Così gli studenti Angelo Colucci e Annalisa De Miccolis Angelini hanno iniziato la relazione illustrativa del progetto “Il coraggio senza confini – Diventare cittadini consapevoli a scuola”. L’obiettivo era quello di sviluppare coscienza civica e conoscenza del territorio: lo hanno fatto aiutando gli alunni di quinta elementare dell’Istituto nelle elezioni dei loro rappresentanti di classe e spiegando loro l’importanza del voto. «Abbiamo creato testi poetici, cartelloni, fumetti - ha proseguito la giovane Annalisa - video, spillette, un gioco da tavolo e un calendario con protagonista la nostra simpatica Dudu: un’arzilla anziana che personifica la Dichiarazione Universale dei Diritti Umani. Inoltre abbiamo prodotto lapbook (libri cartacei tridimensionali) cuscini a tema, bandierine e un albero dei diritti di quasi due metri». Questi lavori sono stati donati alla comunità scolastica, alla Caritas e all’associazione delle Vincenziane di Pezze di Greco e sono stati esposti, assieme a quelli delle altre scuole, nella Sala Garibaldi di Palazzo Madama.
 
La seduta straordinaria è stata anche occasione per gli studenti che, insieme, hanno presentato una proposta di risoluzione letta da Gianluca Latartara (il più piccolo dei presenti che frequenta proprio l’Istituto Galilei):
 
«Considerato che
a 70 anni dalla sua approvazione la Dichiarazione Universale resta ancora in parte inattuata come hanno dimostrato le relazioni svolte su 8 articoli della stessa, in particolare per quanto riguarda i diritti dei più deboli. […]

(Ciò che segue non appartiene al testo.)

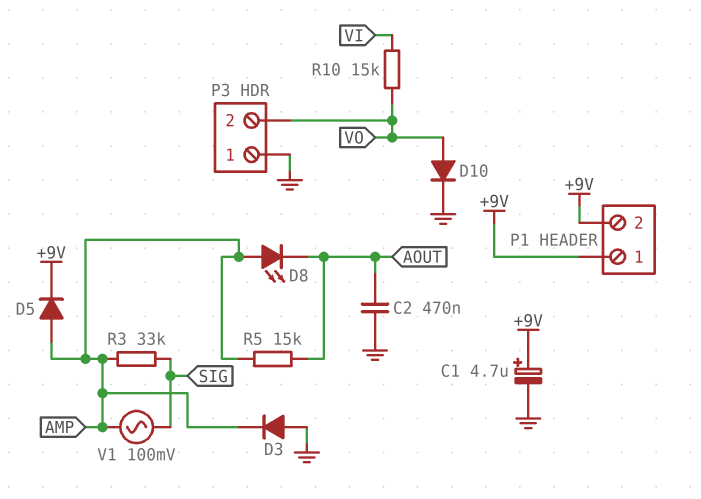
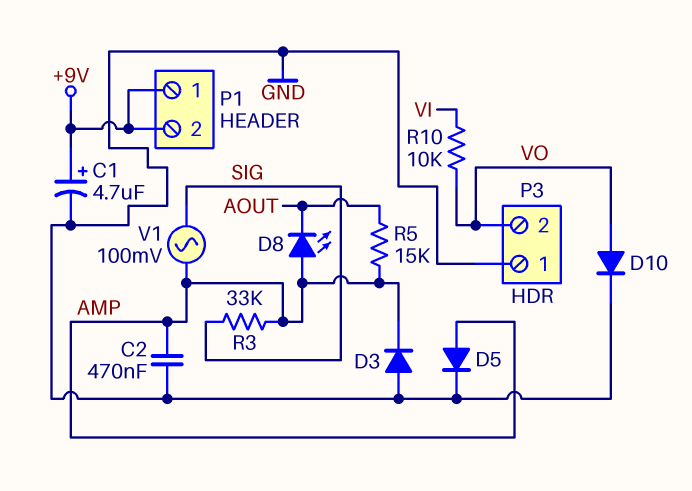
C2: 470nF (AOUT, GND) -> 470nF (AMP, GND)
D5: diode (A AMP, K +9V) -> diode (A AMP, K GND)
R10: 15k (VI, VO) -> 10k (VI, VO)

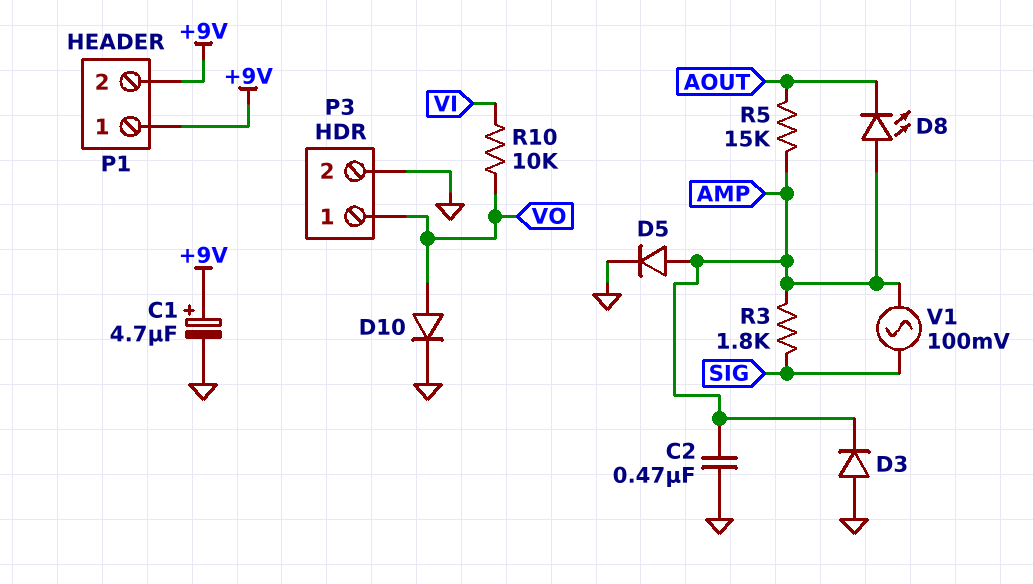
P3 pin 1: GND -> VO
P3 pin 2: VO -> GND
R3: 33k (AMP, SIG) -> 1.8k (AMP, SIG)

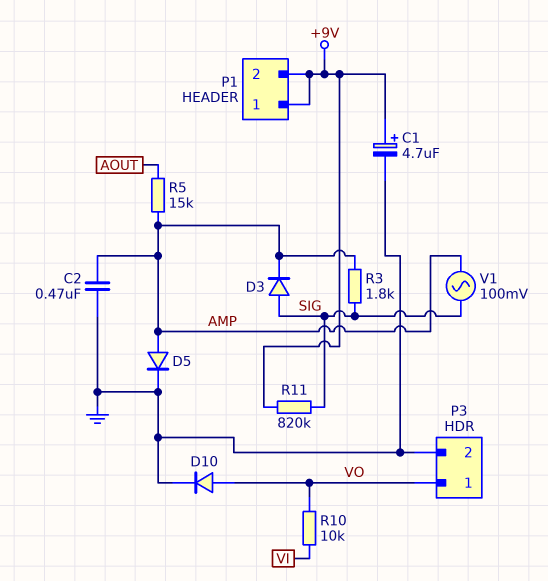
D3: diode (A GND, K AMP) -> diode (A SIG, K AMP)
D8: LED (A AMP, K AOUT) -> none
R11: none -> 820k (+9V, SIG)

Si impegnano [gli stessi studenti, ndr]
a compiere ogni sforzo possibile per la conoscenza e l’attuazione dei principi della Dichiarazione Universale».
 
Ricevuto parere favorevole da parte della Commissione Diritti Umani, la risoluzione è stata votata all’unanimità - per alzata di mano - dai ragazzi che per un giorno hanno preso il posto dei senatori diventando, ufficialmente, “Testimoni di diritti” e concedendosi un lungo applauso condiviso dalla Presidente e dalle Autorità. Ilaria Olive e Luigi Ciaccia hanno ritirato la targa dalle mani della Presidente Casellati che ha poi fatto concludere i lavori con l’Inno alla Gioia eseguito dal coro dell’Istituto Comprensivo statale Virgilio di Roma.
 
Questo impegno civico che parte dai più piccoli sicuramente ci inorgoglisce come fasanesi e come cittadini, ma ci ricorda anche che “libertà è partecipazione”, ci ricorda che nonostante tutto la politica può esser bella, ci ricorda che - come detto dal Presidente della Repubblica Mattarella - “la promozione dei diritti umani è un imperativo etico”.